# Cheeseburger Macaroni: Need some Ideas and Recipes.



## Mylegsbig (Feb 20, 2006)

I used to love the taste of this stuff, and can still shovel it down. the Hamburger Helper brand. I haven't eaten it in a while as i don't like to eat crap like that.

I'd like to make a home made cheeseburger mac that tastes like the hamburger helper version, only 10x better. But there is some kind of flavor in there i like.

I want to use the best ingredients i can find.

Any ideas or recipes for me?

Cheers.

edit:      Yo gang, btw, i tried to google some recipes for this and they all SUCKED.

Cheers again.


----------



## Phil (Feb 20, 2006)

*Need a little more info...*

...Most hamburger meals would seem to have onions and maybe a little garlic in there. What did the finish product look like. For the cheese, I would think cheddar and a little Velveeta.


----------



## Mylegsbig (Feb 20, 2006)

aye onions and garlic cheddar and velveeta, hamburger meat, salt, pepper, mustard powder, all ive thought of so far

i def was thinkin cheddar and velveeta

good call


----------



## Phil (Feb 20, 2006)

*Well, heck then....*



			
				Mylegsbig said:
			
		

> aye onions and garlic cheddar and velveeta, hamburger meat, salt, pepper, mustard powder, all ive thought of so far
> 
> i def was thinkin cheddar and velveeta
> 
> good call


I'd prepare a half cup of elbow macaroni. Fry your hambuger with garlic, onions, green chilies. I'd stir in enough velveeta to make it creamy and add the macaroni. Then grate cheddar cheese on top and bake at 350 till it bubbles. Oh, and a six pack of beer. If it turns out lousy, drink the beer.


----------



## Mylegsbig (Feb 20, 2006)

Beer does little to me these days unless it's a good strong IPA

If i ruined the meal i'd be hittin up wild turkey

oh and i'm going to stick with a stovetop one dish skillet type of thing here, not a casserole.  

I see alot of internet sites use Ketchup in it.  Hmm.

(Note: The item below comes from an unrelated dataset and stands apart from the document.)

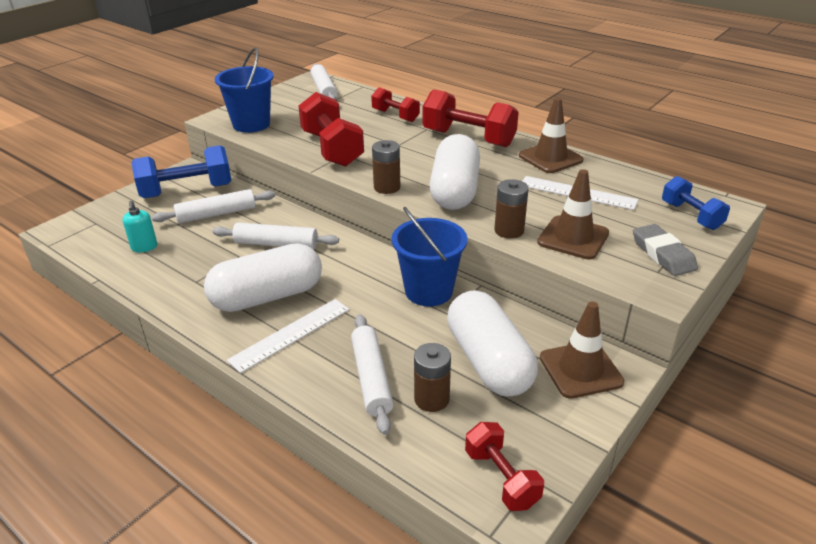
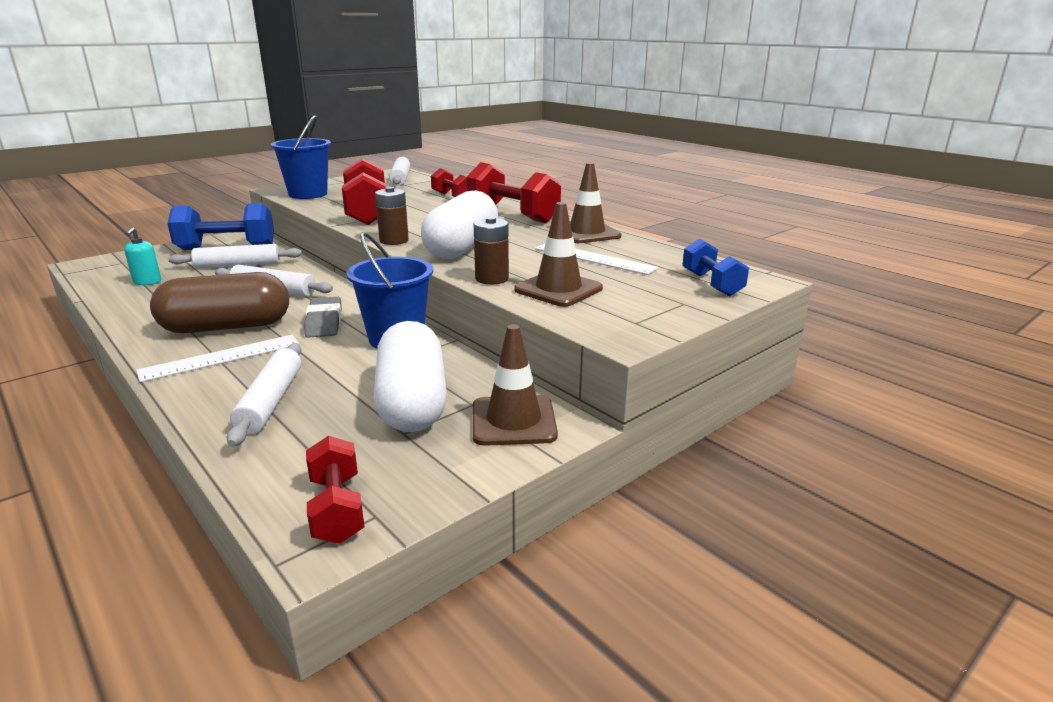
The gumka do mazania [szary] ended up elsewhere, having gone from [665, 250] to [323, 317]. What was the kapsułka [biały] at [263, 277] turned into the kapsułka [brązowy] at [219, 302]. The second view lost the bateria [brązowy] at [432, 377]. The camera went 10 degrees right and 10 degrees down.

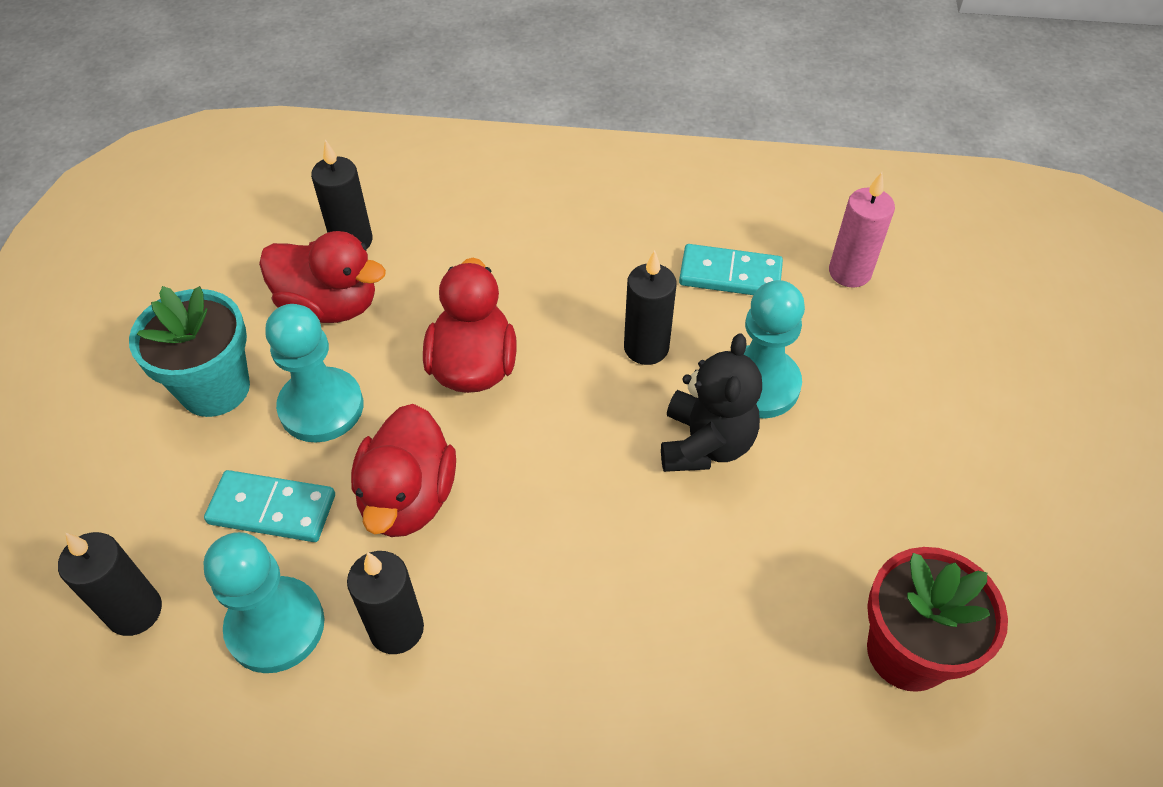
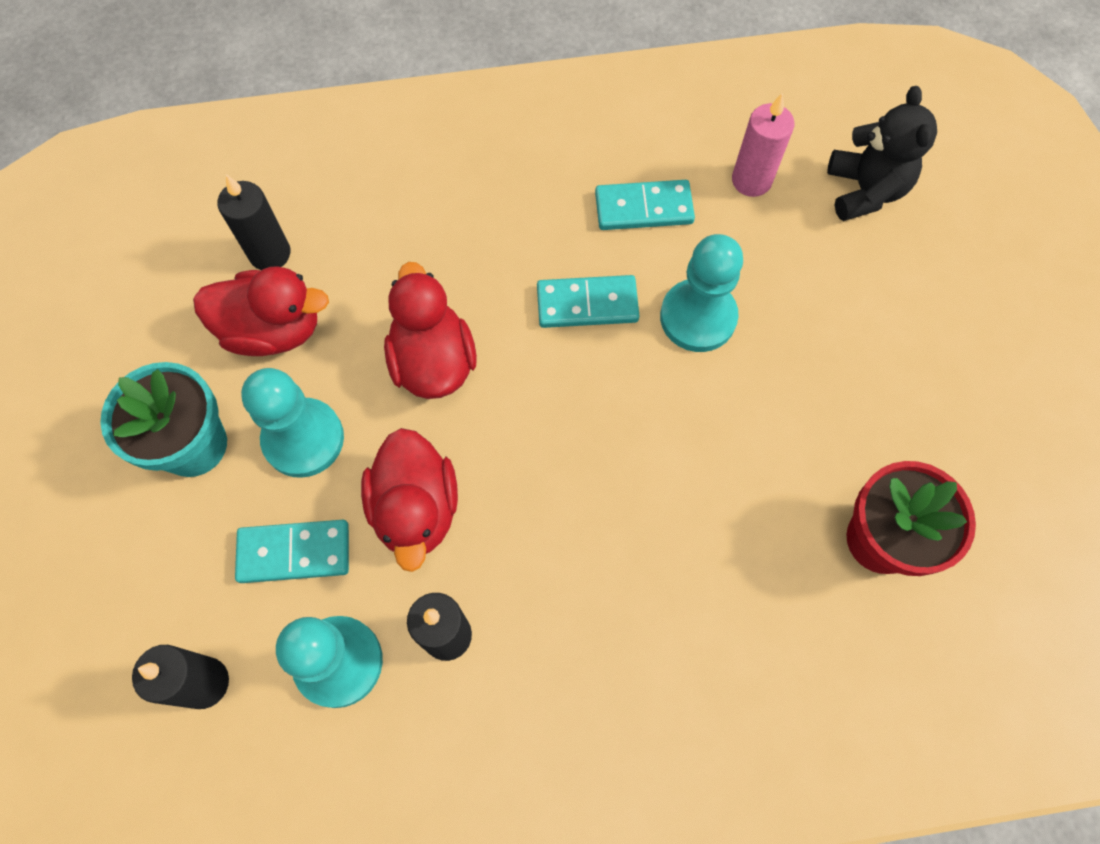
Where the świeca [czarny] stood at [650, 307], the kostka domina [turkusowy] came to stand at [588, 301]. The miś [czarny] ended up elsewhere, having gone from [711, 402] to [882, 153]. The camera went 15 degrees left and 15 degrees up.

ill wait for more feedback


----------



## grumblebee (Feb 20, 2006)

did you see this recipe? http://www.cdkitchen.com/recipes/recs/517/Hamburger_Helper31038.shtml

or this one http://www.cdkitchen.com/recipes/recs/13/Hamburger_Helper_Seasoning_Mix60952.shtml


----------



## Andy M. (Feb 20, 2006)

You just made some mac and cheese.

Fry up some hamburg with onion and garlic and combine.  See how that tastes then fiddle with the seasonings.  I can't help with that as I've never had that stuff.


----------



## Constance (Feb 20, 2006)

Try this recipe, and tweak it however you like!

Texas More

  1 1/2	lb  	ground beef                        
  1 1/2	lb  	elbow macaroni                     
  1	can  	corn                               
  2	can  	mushrooms                          
  1	can  	chopped tomatoes; undrained
  2	cups  	spaghetti sauce                    
  1	teaspoon  	granulated garlic                  
  salt & pepper                      
  1/2	lb  	Velveeta; sliced


Crumble ground beef into large pasta bowl and cook in microwave till pink is gone. Meanwhile, cook pasta in boiling water till almost done. Drain meat in large colander, mashing with fork to remove grease. Pour pasta into colander right over meat. Dump in corn and mushrooms and drain all well. Return to pasta bowl and add spaghetti sauce and canned tomatoes. Mix well and adjust seasoning. (If mixture seems a little dry, add a small can of tomato sauce.) Cook in microwave till warmed through. Top with Velveeta cheese and nuke till cheese is melted and bubbly. *if you wish, you may divide into 2 or more smaller bowls before cooking, and freeze some. *For a tasty variation, delete mushrooms and add a can of chili hot beans. Add 1 tsp cumin and a dash of hot sauce. *Sliced green or black olives and paprika may be sprinkled on top of Velveeta.

You can easily adapt this for the oven.


----------



## Mylegsbig (Feb 20, 2006)

grumblebee said:
			
		

> did you see this recipe? http://www.cdkitchen.com/recipes/recs/517/Hamburger_Helper31038.shtml
> 
> or this one http://www.cdkitchen.com/recipes/recs/13/Hamburger_Helper_Seasoning_Mix60952.shtml



instant milk..instant onion..etc etc etc...

i don't like using ingredients like that when i cook.....


----------



## Mylegsbig (Feb 20, 2006)

Constance said:
			
		

> Try this recipe, and tweak it however you like!
> 
> Texas More
> 
> ...


Thank you constance. appreciate you trying to help me out. But i dont eat corn, dont want mushrooms in this, and think that 8 OZ of cheese is far far too little for that much pasta......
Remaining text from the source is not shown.